Compliance

Tax Preparers: No WISP Means No PTIN — What Miami Accountants and Tax Professionals Need to Know

June 12, 2026·8 min read

If you prepare tax returns for compensation in Miami or anywhere in the U.S., you are legally required to have a Written Information Security Plan — and you must certify it under penalty of perjury every time you renew your PTIN. Most tax preparers don't know the full extent of what's at risk.

Your PTIN Depends on Your WISP — Here's What That Means

Every paid tax preparer in the United States must renew their Preparer Tax Identification Number (PTIN) annually. Without a valid PTIN, you cannot legally prepare or sign federal tax returns. The IRS processes renewals for more than 800,000 tax professionals each year.

Since 2024, that renewal process includes a mandatory checkpoint that many tax preparers in Miami and across South Florida have not fully prepared for: Form W-12 Line 11 — a checkbox requiring you to certify, under penalty of perjury, that you maintain a current Written Information Security Plan (WISP) that complies with the FTC Safeguards Rule and IRS Publication 4557.

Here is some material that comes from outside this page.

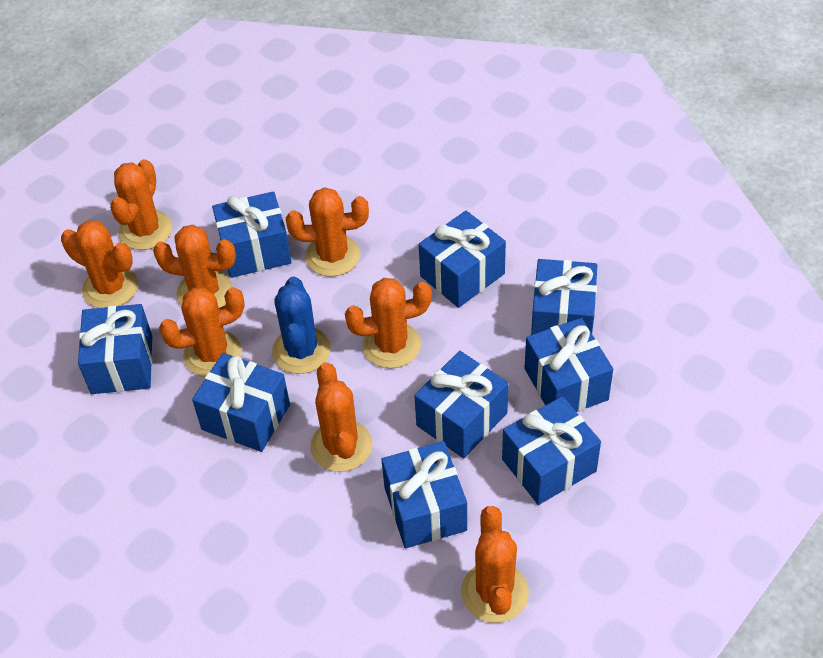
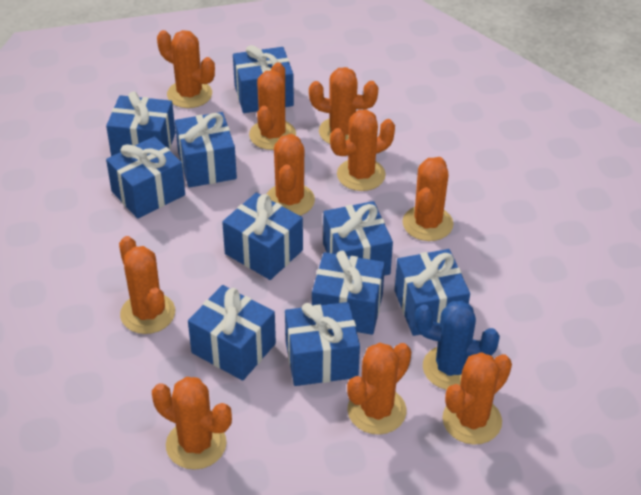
blue gift: 9 -> 10
orange cactus: 8 -> 10

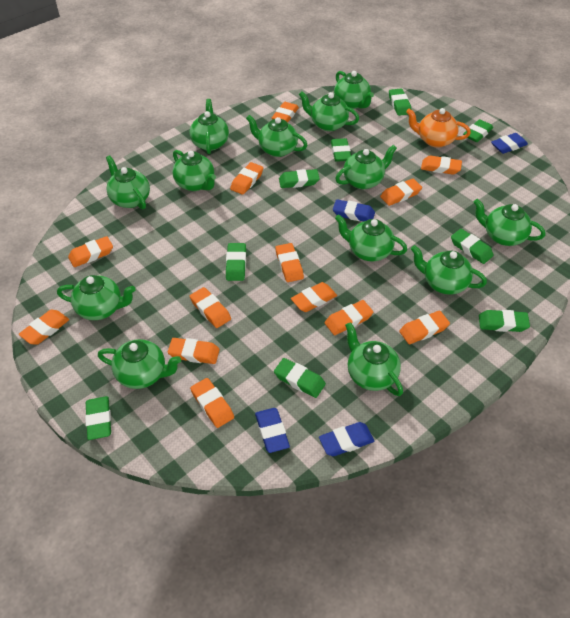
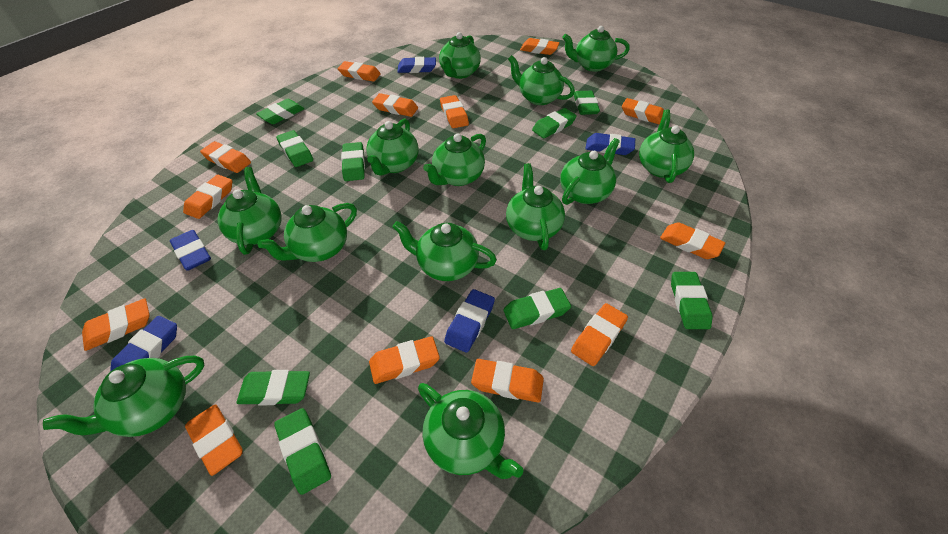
blue eraser: 4 -> 5
orange teapot: 1 -> 0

If you check that box without actually having a compliant WISP in place, you have committed a federal crime under 18 U.S.C. § 1001. If you don't check it, your PTIN renewal can be delayed or denied — effectively shutting down your practice during filing season.

What Exactly Is a WISP and Why Do Tax Preparers Need One?

A Written Information Security Plan is a documented cybersecurity program that describes how your practice protects sensitive client information — Social Security numbers, income data, financial account details, and other nonpublic personal information (NPI) — from unauthorized access, disclosure, or breach.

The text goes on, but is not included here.